Tocilizumab alleviated lipopolysaccharide-induced acute lung injury by improving PI3K/AKT pathway.

Abstract

Acute lung injury (ALI) is a severe inflammatory condition of the respiratory system, associated with high morbidity and mortality. This study investigates the therapeutic potential of tocilizumab (TZ), an IL-6 receptor inhibitor, in mitigating lipopolysaccharide (LPS)-induced ALI by modulating the phosphatidylinositol 3-kinase (PI3K)/protein kinase B (AKT) pathway. An ALI model was established using LPS induction. Lung damage was assessed by hematoxylin-eosin (H&E) staining, alongside measurements of respiratory function, including PaO₂/Fio₂ ratios, lung edema, airway resistance, and lung compliance.
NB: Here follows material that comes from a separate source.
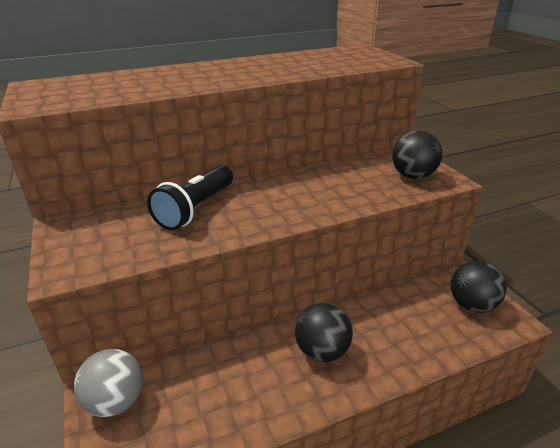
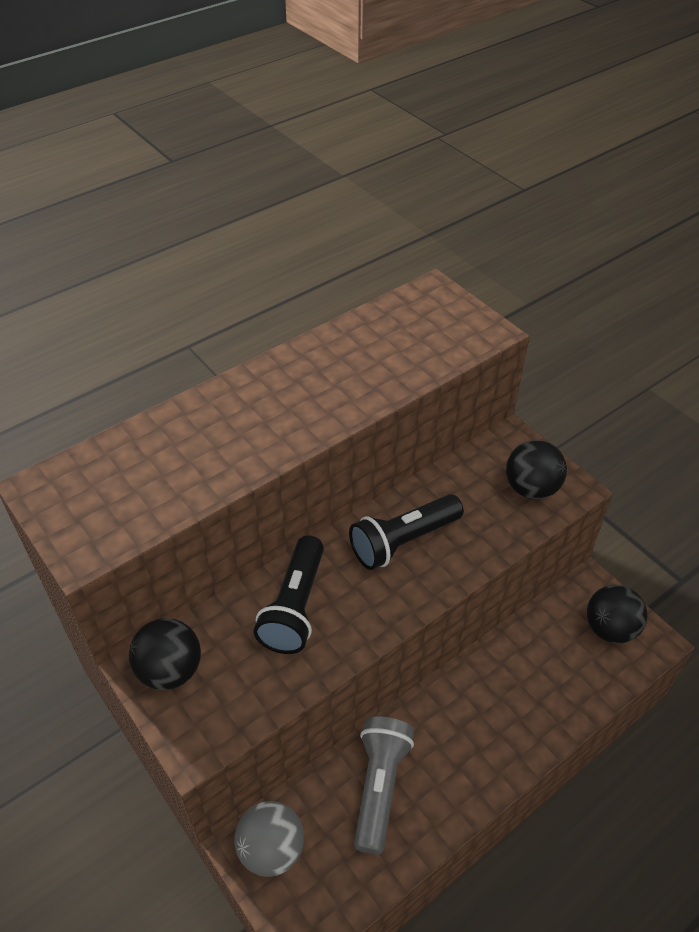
camera: 15 degrees left, 15 degrees up
(230, 375) = (379, 786): none -> grey flashlight
(298, 188) = (403, 541): none -> black flashlight
(322, 351) = (466, 731): black ball -> black ball (170, 670)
Western blotting analyzed the expression of phosphorylated PI3K and AKT (P-PI3K, P-AKT), while ELISA quantified levels of TNF-α, IL-1β, IL-6, and oxidative stress markers. Apoptosis was evaluated using the TUNEL assay, and key apoptotic proteins (Bcl-2, Bax, and caspase-3) were measured by Western blotting. The Cell Counting Kit-8 (CCK-8) assay was employed to determine cell viability. The LPS-induced model exhibited decreased P-PI3K and P-AKT levels, while TZ treatment significantly elevated these markers. TZ also reduced lung tissue damage, improved respiratory function, and decreased inflammation, oxidative stress, and apoptosis. However, co-administration with LY294002 (a PI3K inhibitor) blocked these benefits, reversing the protective effects of TZ. TZ alleviates lung injury and improves outcomes in LPS-induced ALI by enhancing the PI3K/AKT pathway.